Adobe Firefly is Adobe's AI technology that has been updated to the second generation. It is noted in the video as one of the competitors in the AI art space, leveraging the extensive user base of Photoshop to establish a presence in the market. It represents the broader industry's engagement with AI image generation.

AI painting circle

The AI painting circle refers to the community and industry surrounding AI-driven image creation. The video discusses the rapid advancements and product launches within this circle over the past six months, emphasizing the fast-paced evolution of AI art technology.

Discord

Discord, in the context of the video, is a platform where users can access and interact with the Midjourney AI service. It is used as a demonstration space to show how to switch to the latest V6 model and to discuss community updates, indicating its role as a hub for user engagement and software access.

Highlights

Midjourney V6 alpha版本发布,相较于V5.2版本,是跨版本的更新,距离上一次更新已过去半年。
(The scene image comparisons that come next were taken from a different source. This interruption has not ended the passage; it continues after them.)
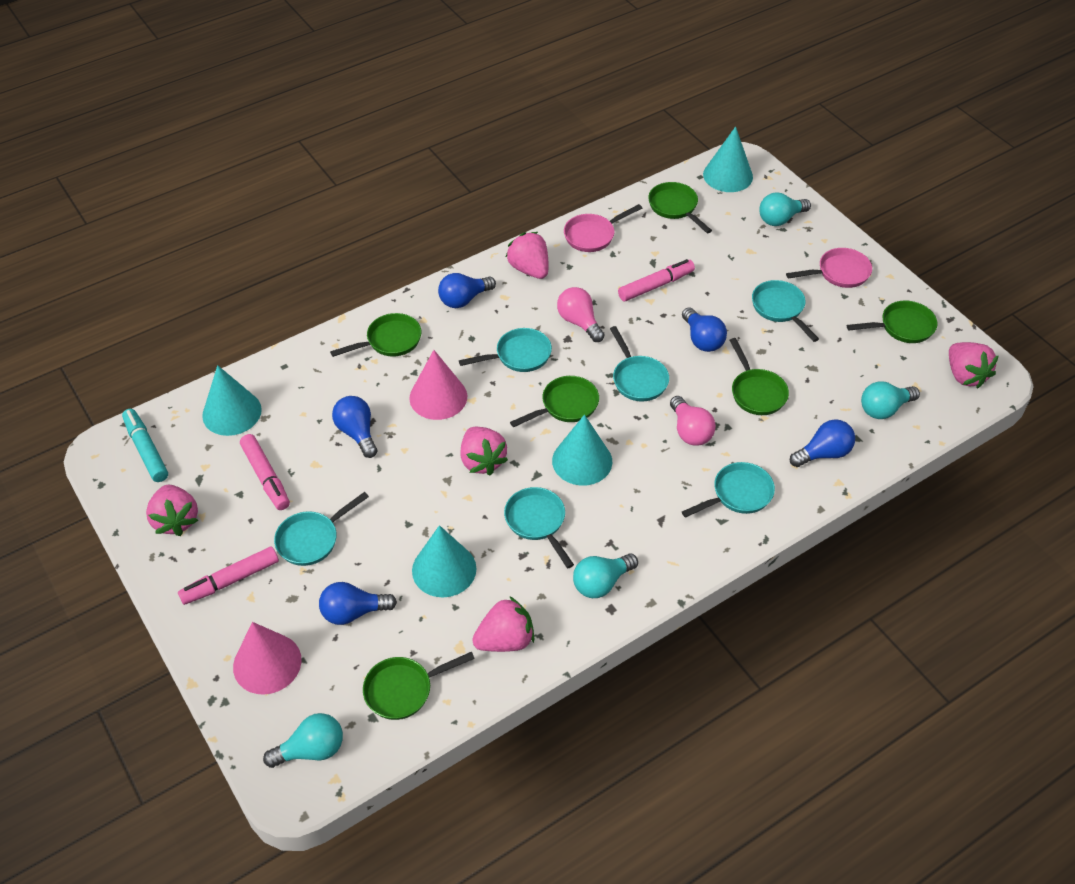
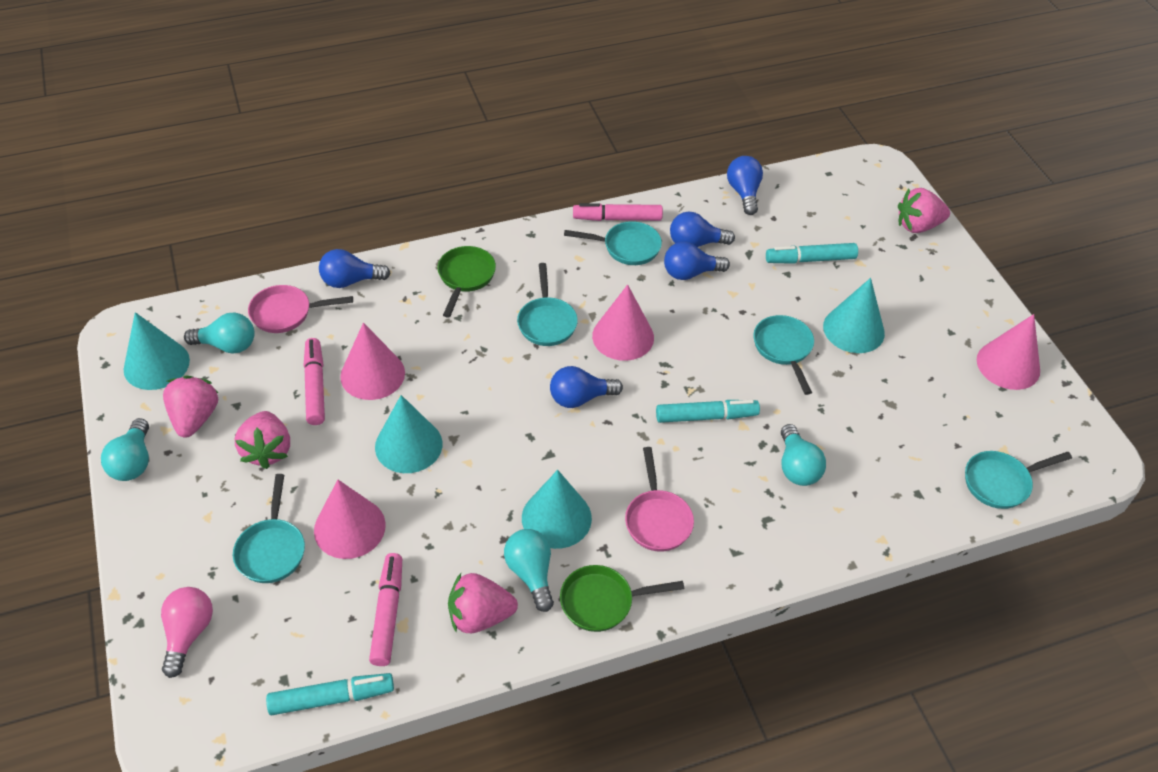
green pan: 6 -> 2
pink cone: 2 -> 4
pink light bulb: 2 -> 1
pink strawberry: 5 -> 4
turquoise marker: 1 -> 3
turquoise pan: 6 -> 5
AI绘画领域半年来出现了多项技术突破和新产品,如DALL-E3和SD XL Turbo模型。

Midjourney V6版本在功能上进行了更新,包括更精确的提示词跟随、更长的提示词支持等。

V6版本改善了一致性和模型知识,提升了图像的提示和混合能力。

V6版本小幅增强了文本的绘制能力,如在便签上写有'hello world'。

V6版本改进了放大器,包括subtle和creative模式,生成图片默认分辨率为1024x1024。

V6测试版目前不支持pan方向性拓图、zoom缩放拓图等功能。

V6版本的提示方式与V5不同,对提示词更加敏感,避免使用如photorealistic等旧提示词。

官方推荐使用style raw参数或较低的stylize值以获得更写实的风格。

通过案例测试,V6在添加style raw参数后,生成的图片真实感远超V5.2版本。

V6版本在写实风格图片上做了优化,细节处理接近实拍照片。

V6版本在文本生成方面有显著进步,能够更准确地绘制英文文本。

MJ V6与DALL-E3在写实风格图片生成上进行了对比,V6在细节上更胜一筹。

MJ V6在文本绘制上展现了更丰富的元素和手写感觉。

V6版本在图片质量上相较于5.2版本有明显进步,值得用户亲自体验。

视频作者建议观众亲自体验MJ V6版本,以感受其带来的震撼。

视频作者承诺未来会带来更多AI绘画相关的教程。